La langosta
Cuando la langosta
pone huevos, se puede arar el campo y desenterrarlos al sol; cuando la langosta
es mosquita y está posada en grandes manchas negras sobre los matojos, se puede
espolvorearla con pulverizador de petróleo y prenderle fuego; cuando es saltona
y marcha por los campos en largas caravanas siniestras, se la puede encajonar
por senderos de hojalata hasta un pozo donde se la entierra viva; pero cuando
se hace voladora, ya no hay Cristo que la ataje.
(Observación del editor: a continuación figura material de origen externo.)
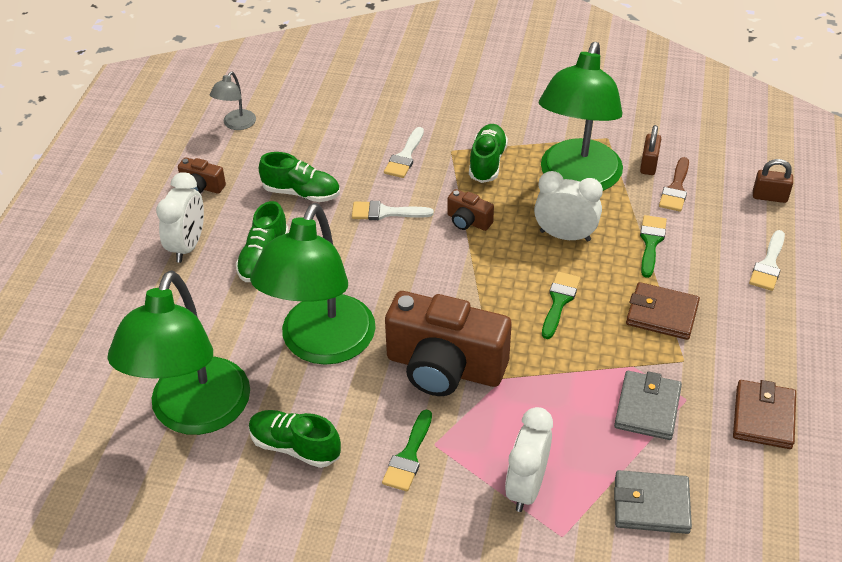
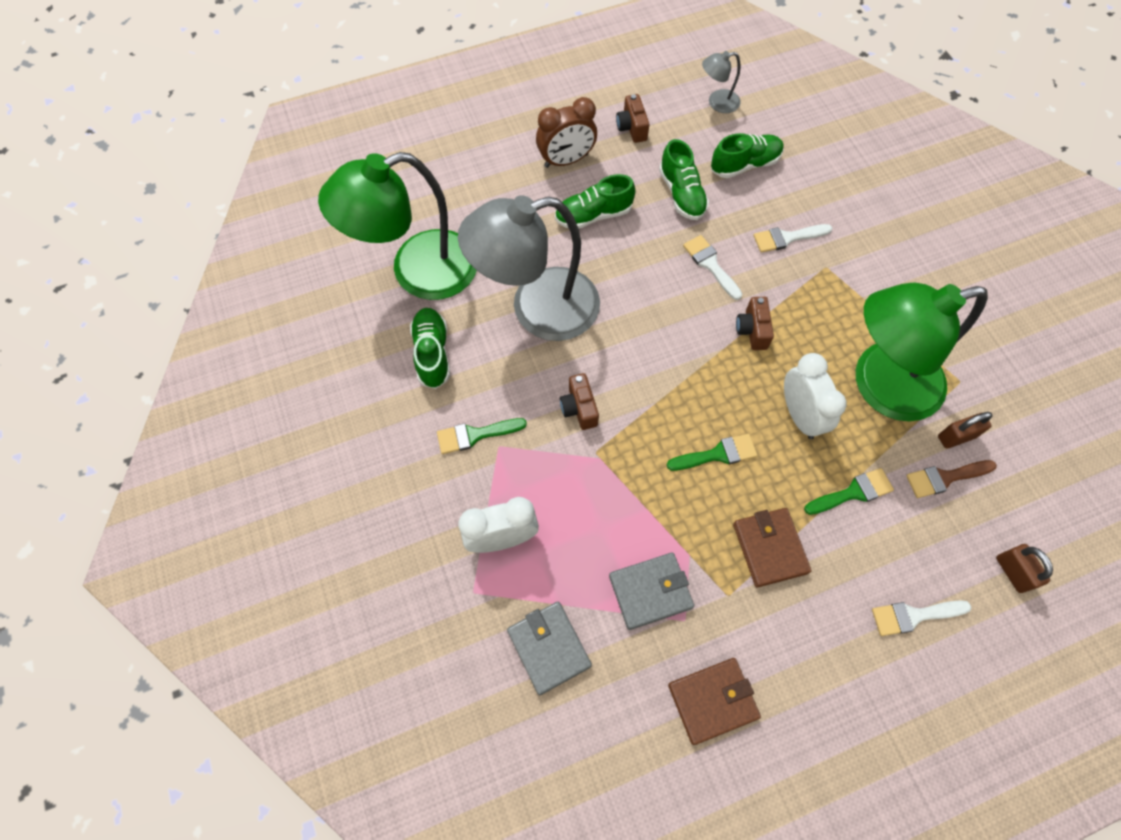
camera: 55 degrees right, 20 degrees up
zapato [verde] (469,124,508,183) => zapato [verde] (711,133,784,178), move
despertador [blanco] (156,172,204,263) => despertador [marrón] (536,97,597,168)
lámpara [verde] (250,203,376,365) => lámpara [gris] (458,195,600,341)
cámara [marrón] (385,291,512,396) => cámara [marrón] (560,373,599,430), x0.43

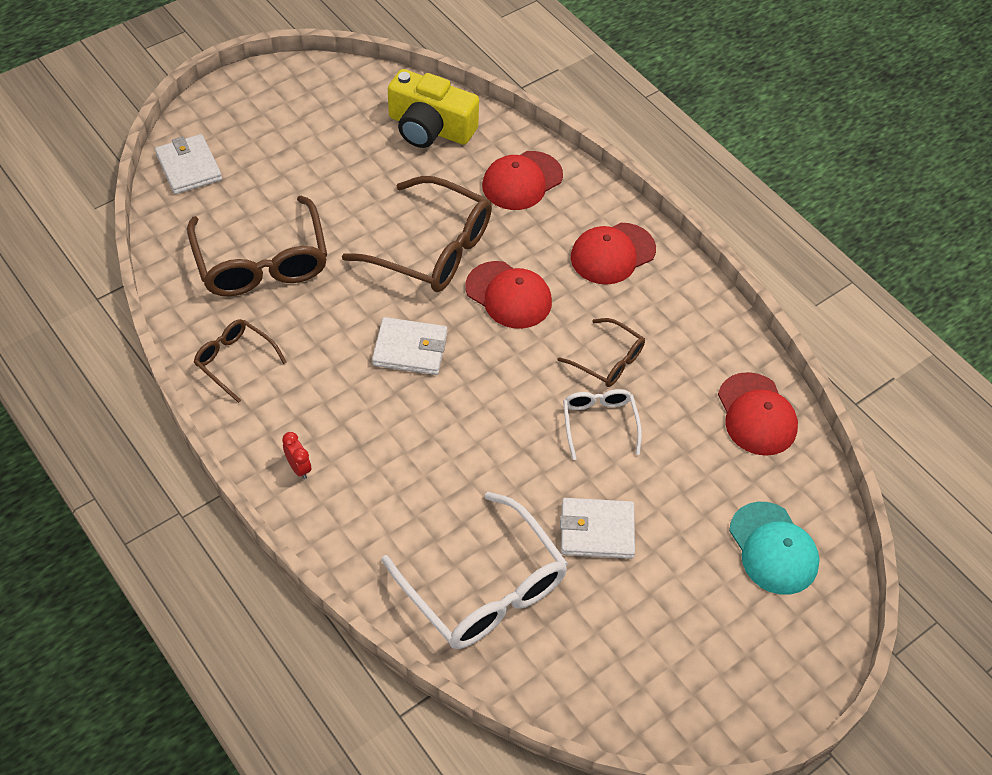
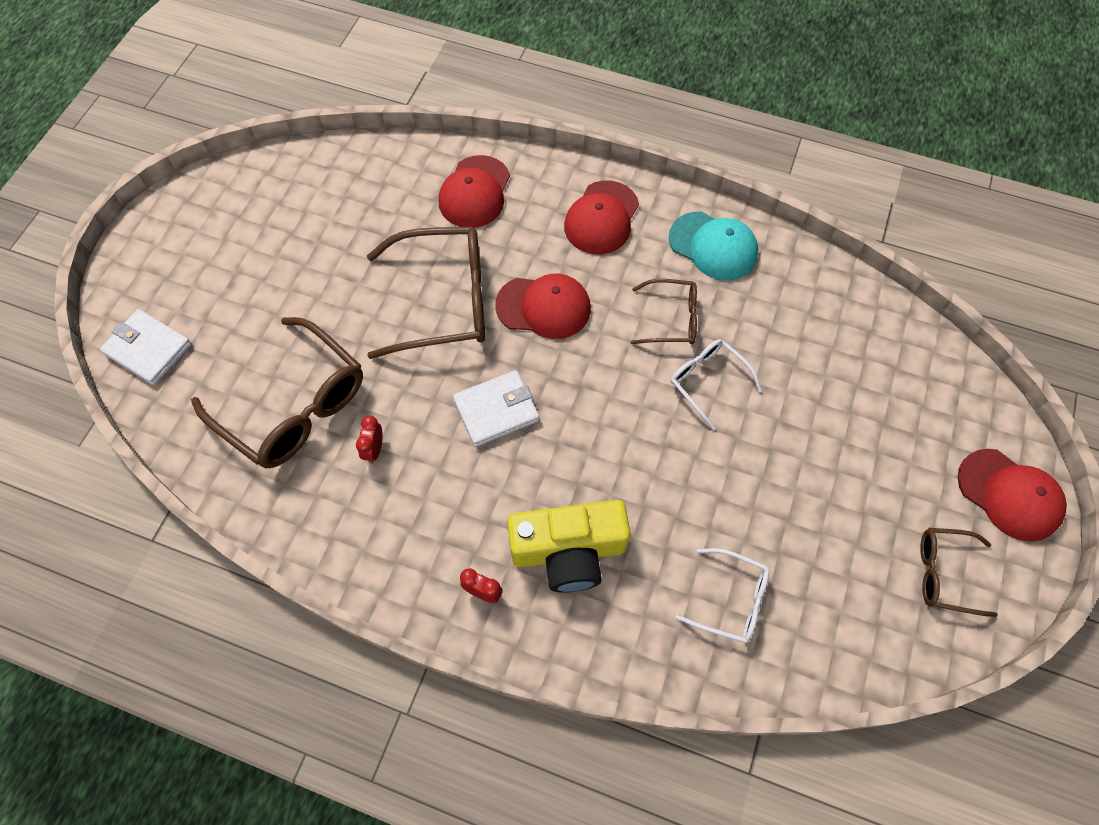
camera: 30 degrees left, 10 degrees up
cartera [blanco] (560,498,635,559) => nothing
nothing => despertador [rojo] (356,416,383,464)
gafas [marrón] (194,319,287,403) => gafas [marrón] (920,528,998,617), move
cámara [amarillo] (388,69,479,148) => cámara [amarillo] (507,500,631,593), move
gorra [rojo] (718,372,798,456) => gorra [rojo] (958,449,1067,542), move
gorra [turquesa] (729,502,820,595) => gorra [turquesa] (669,212,758,280), move
gafas [blanco] (382,492,568,649) => gafas [blanco] (676,548,769,643), x0.53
Una inmensa manga de voladoras se abatió un día sobre la Colonia Presidente Avellaneda como una alfombra asquerosa y rumorosa. Fuera de los mandarinos y los nísperos y la achicoria y las acelgas que tienen la hoja amarga, todo lo que era verde– y era la primavera y el trigo, el lino y el maíz florecían– se volvió color salmón de langosta apiñadas. Los colonos sostuvieron un día la batalla desesperada, la batalla de vida o muerte (cosecha o hambre) para ellos; pero cómo sería la cantidad de acridios, que al día siguiente dejaron desesperanzados las fogatas, el tañer de tachos de kerosén y el golpear los árboles con picanas; mientras nuevas nubes de insectos se dejaban caer a plomo al saqueo de la Colonia rendida, llenando el suelo de bostitas y el aire con el bisbiseo antipático de sus alas membranosas. Las calles estaban overas, le daban a uno en la cara y en los ojos, anublaban el sol; uno los encontraba en todas partes, entre las sábanas, en los botines, en la sopera, en los inodoros, en las cañerías. La Colonia se rindió a discreción llorando, y se abandonó a la voluntad omnipotente y maligna del azote.
Entonces Benedicto
Mulosini, un colono, propuso a la Comisión de Fomento prender fuego a las
dieciséis hectáreas de maíz seco del Campillo. El Campillo era propiedad de la
Comisión de Fomento del pueblo, es decir de todos, o sea de nadie; por lo cual
estaba mal cuidado, había sido sembrado prematuro y apenas iba a rendir un
treinta por uno, a lo más. Pero estas razones no convencieron, mas exasperaron
a la Comisión de Fomento, que después de deliberar una tarde entera – y la
langosta mientras tanto talando– mandó decir al enérgico y violento italiano
que quemase su chacra si quería. Benedicto, que era el único que no había
dejado de pelear en su chacra, levantó los brazos al cielo al recibir el
anuncio y lanzó una puteada imponente.
La madrugada
siguiente, antes de romper el alba, el Campillo ardió de punta a cabo,
levantando, por causa del rocío matinal, espesos nubarrones de humo. La
quemazón duró todo el día y se propagó a algunos de los campos vecinos causando
bastantes daños; por lo cual se levantó una indignación espantosa contra el
testarudo italiano, a quien se atribuía, y se habló hasta de atentar contra su
vida. Pero sucedió también que toda la langosta que estaba en el Campillo y
todas las inmediaciones, se levantó en masa, y las demás langostas dieron
muestras irresolutas de querer imitarlas. Los colonos viendo el giro de la
cosa, agarraron de nuevo los tachos, las picanas y todos los demás elementos de
persuasión que la imaginación excitada les sugirió. Las langostas se
persuadieron y se fueron, y se salvó la mitad de la cosecha.
Alguno indicó que se
lo debían a Mulosini, que había incendiado el maizal; pero cuando fueron a
darle las gracias encontraron que unos contribuyentes celosos le habían dado
una paliza tal, que lo habían dejado por muerto. Como uno de los apaleadores
era el presidente de la Comisión de Fomento se convino en que de todas maneras
Mulosini había hecho mal en proceder por vías ilegales; que debía haber
sometido el caso de nuevo a la reconsideración de la Comisión de Fomento.
Y hablando, hablando,
se llegó al fin a la conclusión que tal vez todo había sido una mera casualidad
y que la langosta se había levantado porque se quiso levantar y Dios así lo
dispuso. Con que quedó zanjado el asunto y no le dieron las gracias.
Por eso digo yo que es
mejor matar la langosta cuando es mosquita.